Thanks for a great package and very useful publications!

I'm working with a time-series of samples for which metagenomic (mg) and metatranscriptomic (mt) data has been generated using Illumina sequencing. Reads from all samples have been mapped to the same features (a collection of genes predicted in Metagenome Assembled Genomes (MAGs)) and these features have been annotated functionally with PROKKA and eggnog-mapper.

There are a total of 84 samples taken in the same location at different dates over three years and for 19 sampling dates there's both mg and mt data.

In one part of the project I'm trying to identify MAGs that are differentially abundant in the mt dataset compared to the mg dataset, i.e. whose transcriptional activity is significantly higher/lower. My first idea was to use ALDEx2 for this purpose which in my understanding is what you refer to in your Quinn et al 2019 paper under Vertical data integration:

This allows us to use ALDEx2 to find features where mRNA abundance changes more than protein abundance, relative to a common reference (and vice versa).

which in my case would translate to something like "find MAGs where mRNA abundance changes more than DNA abundance, relative to a common reference".

What I've done so far is:

  1. subset both datasets to the 19 dates with paired omics data (all samples combined into one counts table)
  2. sum raw counts for each MAG
  3. use the omics type as conditions ('mg' and 'mt')
  4. run a modular ALDEx2 analysis with paired t-test and effect size estimation

To me this seems like a reasonable approach but I'm not sure if I'm missing something? Is this more or less what you intended in the paper? Also, the results will be wrt the geometric mean of the full dataset, but is there a better reference to choose in this case?

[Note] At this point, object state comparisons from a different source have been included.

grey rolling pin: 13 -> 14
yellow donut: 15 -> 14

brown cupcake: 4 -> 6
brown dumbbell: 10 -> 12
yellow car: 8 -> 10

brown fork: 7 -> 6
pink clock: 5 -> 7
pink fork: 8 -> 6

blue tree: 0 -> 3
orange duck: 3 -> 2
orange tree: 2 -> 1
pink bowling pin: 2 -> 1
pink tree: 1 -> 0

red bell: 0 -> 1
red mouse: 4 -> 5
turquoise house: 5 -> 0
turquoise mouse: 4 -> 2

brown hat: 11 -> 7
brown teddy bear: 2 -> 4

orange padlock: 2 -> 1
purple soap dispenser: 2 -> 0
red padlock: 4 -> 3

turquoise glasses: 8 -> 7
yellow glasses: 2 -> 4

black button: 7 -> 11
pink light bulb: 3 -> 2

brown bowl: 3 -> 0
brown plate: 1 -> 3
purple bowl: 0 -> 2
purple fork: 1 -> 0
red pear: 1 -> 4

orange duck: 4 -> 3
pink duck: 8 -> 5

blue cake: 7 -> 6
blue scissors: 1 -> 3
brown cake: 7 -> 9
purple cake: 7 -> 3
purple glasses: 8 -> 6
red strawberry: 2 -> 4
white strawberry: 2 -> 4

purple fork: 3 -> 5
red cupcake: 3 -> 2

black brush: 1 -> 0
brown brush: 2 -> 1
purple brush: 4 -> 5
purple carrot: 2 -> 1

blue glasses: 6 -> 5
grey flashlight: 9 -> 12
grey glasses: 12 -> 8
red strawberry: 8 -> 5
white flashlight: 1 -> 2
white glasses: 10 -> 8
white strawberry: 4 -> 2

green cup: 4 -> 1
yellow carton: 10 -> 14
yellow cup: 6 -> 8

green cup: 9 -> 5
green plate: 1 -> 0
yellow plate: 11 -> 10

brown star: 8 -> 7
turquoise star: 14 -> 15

I'm also wondering if the 'differential proportionality analysis' could be useful in this context? I've followed along the 1-pipeline.R script from the Supplementary information of your field-guide paper and have tried to understand how (if) it can be applied to my data.

The section of the script that runs:

# Get LPS-treated cells only
rna <- rnaseq.no0[rnaseq.annot$Treatment == "LPS",]
pro <- masshl.no0[masshl.annot$Treatment == "LPS",]

# Join as single matrix
merge <- rbind(rna, pro)
group <- c(rep("RNA", 14), rep("Protein", 14))

# Run propd analysis
pd.ms <- propd(merge, group)

and the downstream processing identifies a reference which the features are compared to. I'm not sure if that makes sense for my data because I would have to choose one MAG as a reference and compare the the other MAGs to that one. Maybe this makes sense, I just have a hard time understanding how to interpret something like that.

As an alternative, could I perhaps compare the gene-level abundances for each MAG in the mg and mt datasets and choose a house-keeping gene as a reference for each comparison? So the procedure would be something like:

  1. for each MAG (or a subset of MAGs) sum the counts in the mg and mt samples to the feature level (e.g. COGs or KEGG orthologs)
  2. run propd analysis on the feature-level data for the MAG, setting my mg and mt groups.
  3. explore the results using a house-keeping gene (such as Rpl30 or similar) as reference

I'm thinking this could be a complementary analysis to the ALDEx2 analysis I'm already doing where I'm looking at the MAGs as a whole.

As you might tell I'm struggling a bit here as I feel I almost grasp the concepts but not quite. I would be very grateful for any input you might have on this.